Andrew Scott, a former Florida police chief who testifies in use-of-force cases, called the officers’ actions “malicious, sadistic, completely unnecessary.”

He said the officers “should never have” dragged Greene after he was shackled facedown. “You’ve got the guy completely compromised. He’s not hurting anybody.”

This image from video from Louisiana state police state trooper Dakota DeMoss’ body-worn camera, shows trooper Kory York bending over with his foot on Ronald Greene’s shoulder after he was taken into custody on May 10, 2019, outside of Monroe, La. The video obtained by The Associated Press shows Louisiana state troopers stunning, punching and dragging the Black man as he apologizes for leading them on a high-speed chase, footage authorities refused to release in the two years since Greene died in police custody. (Associated Press)

He noted Greene “was not without fault” and appeared to resist the troopers’ orders but insisted their actions were wrong. 

Charles Key, a former Baltimore police officer and use-of-force expert said, “The training has been for a number of years that, as soon as you get someone under control, you put them on their side to facilitate their breathing … and particularly this guy, because he was very heavy.” 

The lawsuit filed by Greene’s family claims officers left him “beaten, bloodied, and in cardiac arrest” and then lied about his cause of death. 

Greene appears on the sometimes patchy video a few minutes later appearing limp and to be bleeding from the head. He was soon taken by ambulance to a hospital where he was pronounced dead.  

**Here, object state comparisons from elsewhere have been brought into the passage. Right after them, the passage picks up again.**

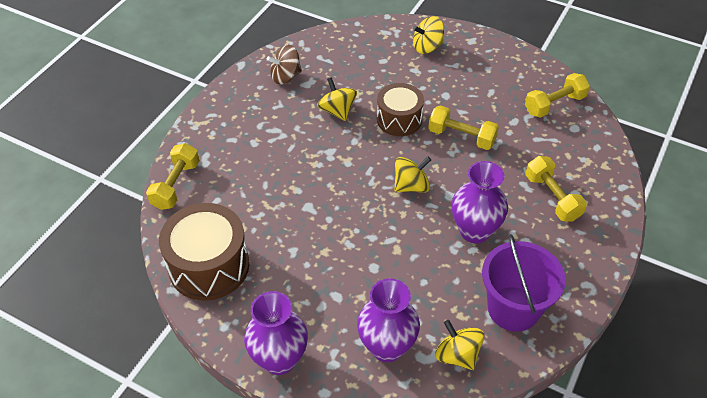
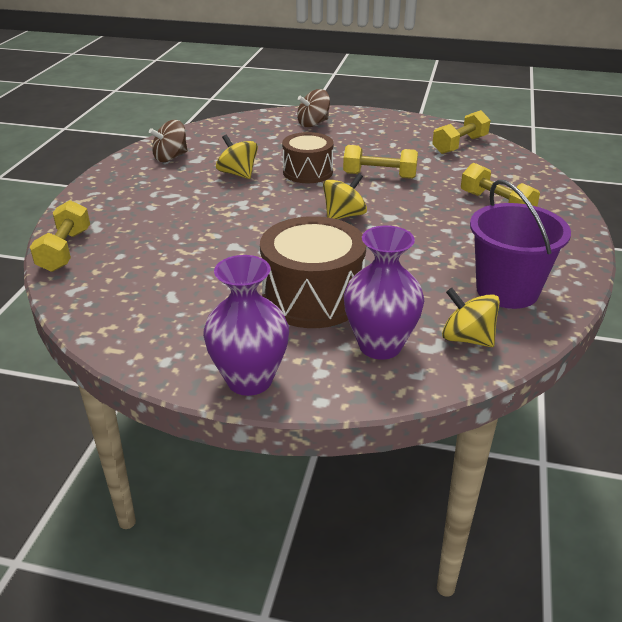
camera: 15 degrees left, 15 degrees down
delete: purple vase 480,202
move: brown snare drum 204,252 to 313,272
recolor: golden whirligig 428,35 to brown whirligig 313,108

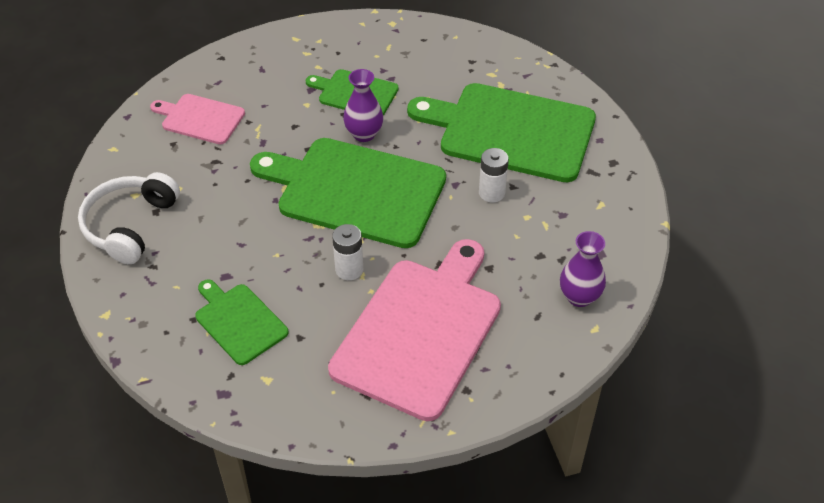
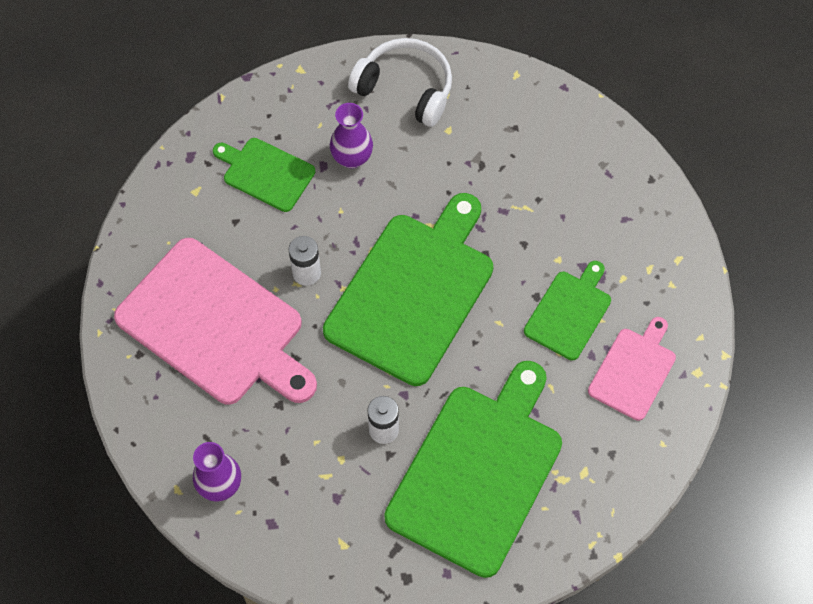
camera: 100 degrees right, 15 degrees up
move: rosy cutting board 197,119 to 632,369; purple vase 363,105 to 351,136
rotate: green cutting board 242,322 = 264,175 120 degrees counterclockwise

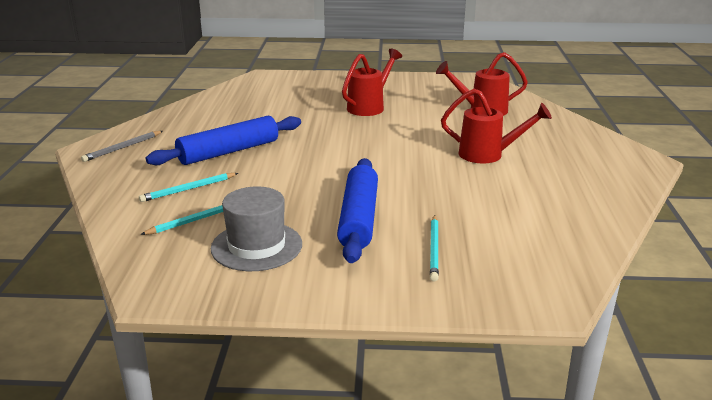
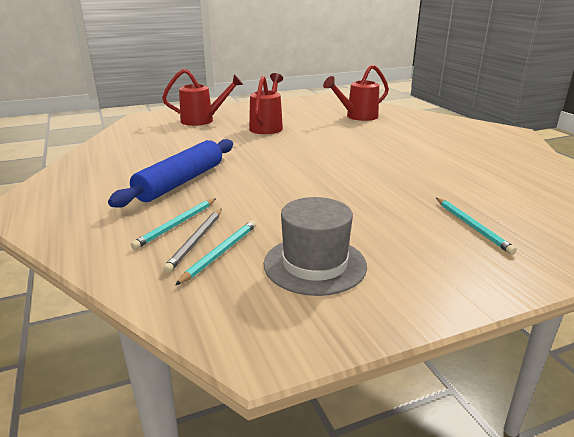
camera: 25 degrees left, 0 degrees up
delete: blue pastry roller 357,210
move: gray pencil 122,146 to 192,241; red sprinkling can 496,126 to 202,97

After the initial claim that Greene died after he crashed, State Police later released a one-page statement acknowledging only that Greene struggled with troopers and died on his way to the hospital.

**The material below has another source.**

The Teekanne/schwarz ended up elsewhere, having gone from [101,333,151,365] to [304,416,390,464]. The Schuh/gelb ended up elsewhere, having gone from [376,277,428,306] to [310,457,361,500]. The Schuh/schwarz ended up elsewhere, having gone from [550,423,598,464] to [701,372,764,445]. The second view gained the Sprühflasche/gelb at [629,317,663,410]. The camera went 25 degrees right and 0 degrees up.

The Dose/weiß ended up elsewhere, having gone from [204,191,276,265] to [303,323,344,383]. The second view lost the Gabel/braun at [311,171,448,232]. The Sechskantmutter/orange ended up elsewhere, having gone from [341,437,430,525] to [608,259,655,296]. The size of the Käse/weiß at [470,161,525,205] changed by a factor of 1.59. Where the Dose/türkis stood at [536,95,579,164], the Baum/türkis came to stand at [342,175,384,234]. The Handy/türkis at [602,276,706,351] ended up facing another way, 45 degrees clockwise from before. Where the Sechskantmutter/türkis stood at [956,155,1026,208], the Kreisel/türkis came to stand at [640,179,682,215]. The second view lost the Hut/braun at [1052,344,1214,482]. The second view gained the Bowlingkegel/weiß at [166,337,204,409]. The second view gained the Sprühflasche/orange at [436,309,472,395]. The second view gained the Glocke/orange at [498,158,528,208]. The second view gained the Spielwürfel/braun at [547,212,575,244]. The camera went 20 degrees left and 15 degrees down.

Louisiana Gov. John Bel Edwards, a Democrat, allowed Greene’s family to see the footage last year but it wasn’t released to the public because of the ongoing investigation. 

“They murdered him. It was set out, it was planned,” Greene’s mother, Mona Hardin, said Wednesday. “He didn’t have a chance. Ronnie didn’t have a chance. He wasn’t going to live to tell about it.”

The Associated Press contributed to this report.